David Cameron pays for drinks as China's president, Xi Jinping, drinks a pint of beer during a visit to the The Plough in Princes Risborough, in 2015 (Photo by Kirsty Wigglesworth - WPA Pool/Getty Images)

How do you solve a problem like China? Since the outbreak of Covid-19 and its development into a global pandemic, we have heard increasingly loud calls for a “reckoning” with Beijing.
It is beyond doubt that a reckoning is merited. Since the SARS outbreak in 2002, virologists have warned that the “large reservoir” of viruses in horseshoe bats, along with the Chinese custom of eating exotic mammals and using them for traditional medicines, has been “a time bomb” for the world’s health. Yet not only did China do nothing to clamp down on this danger before Covid-19, it has done nothing since.
The only state action in China’s notorious wet markets since they reopened has been the recruitment of security guards to stop visitors taking photographs of the insanitary conditions.
While many of the West’s useful idiots have praised the scale and speed of the Chinese response to the outbreak, we know that Beijing’s first response was to deny there was a problem and silence the medics who tried to blow the whistle. In those vital days, millions of people left Wuhan, the centre of the outbreak, making it inevitable coronavirus would become an international danger. China refused to engage with the World Health Organisation and left other countries guessing the characteristics of the virus. Now, its diplomats and state-backed media outlets are spreading fake news, claiming coronavirus began in Italy or America.

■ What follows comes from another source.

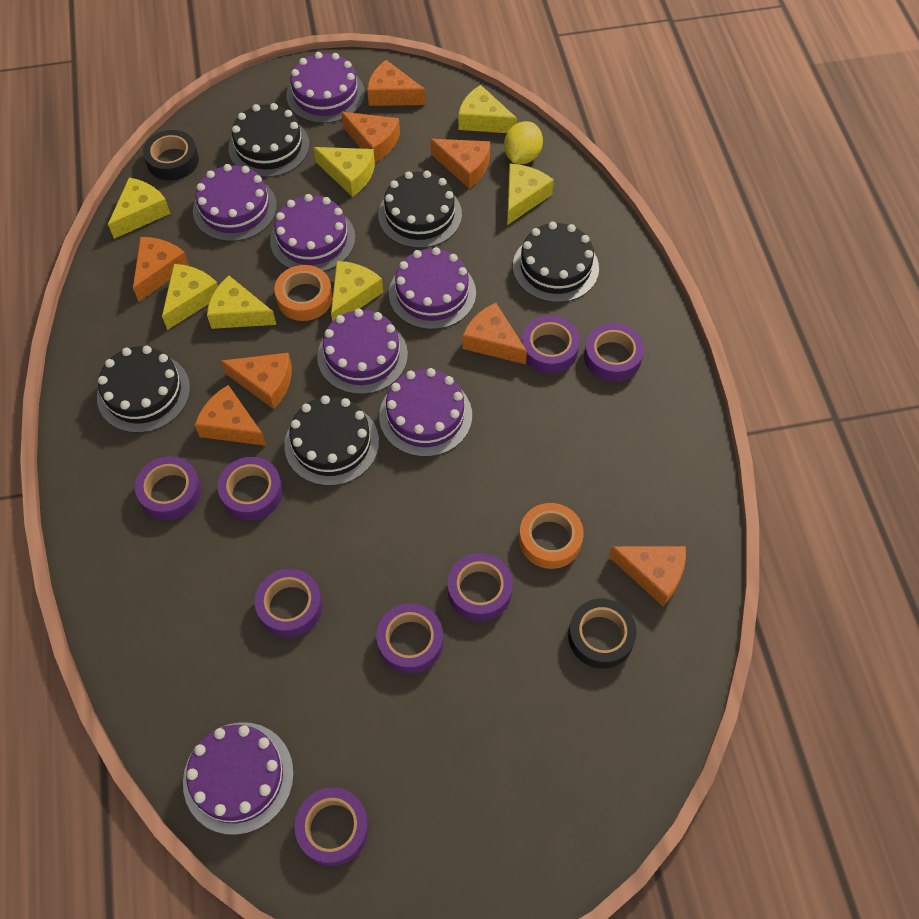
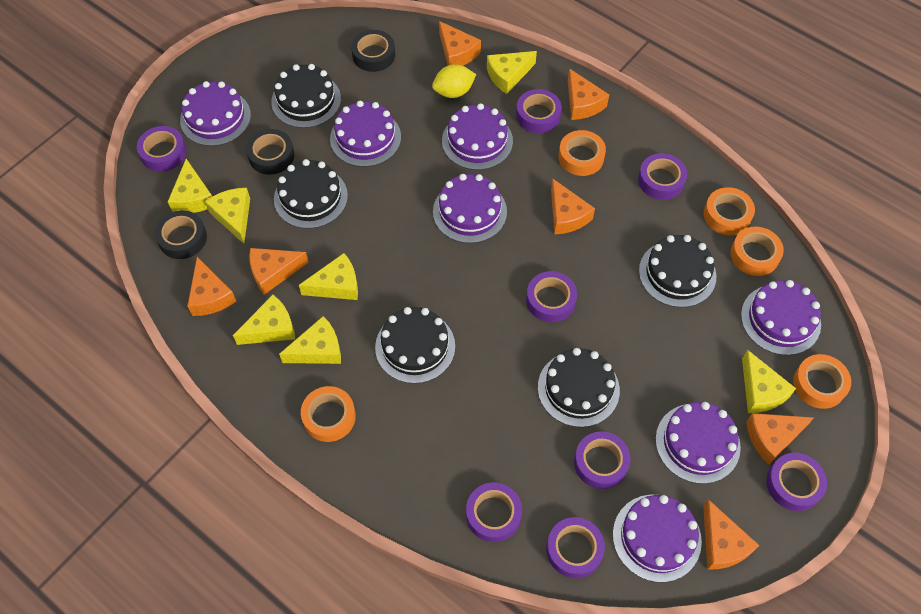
black tape: 2 -> 3
orange cheese: 8 -> 7
orange tape: 2 -> 5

This behaviour should not come as a surprise to anybody who has watched Beijing since China was allowed into the world’s system of international trade. China has abused liberal trading rules by over-producing goods and dumping them on other markets. It has engaged in mass industrial espionage. It has set debt traps for other countries to win leverage over them. The prosperity earned through trade has not made its state more liberal or democratic, but even more oppressive. It has developed technologies made possible by international trade and used them to control its people. And it has abused the openness of other economies to undercut rival businesses and blackmail governments.
So a reckoning is not only deserved, but long overdue. The question is, what can we actually do?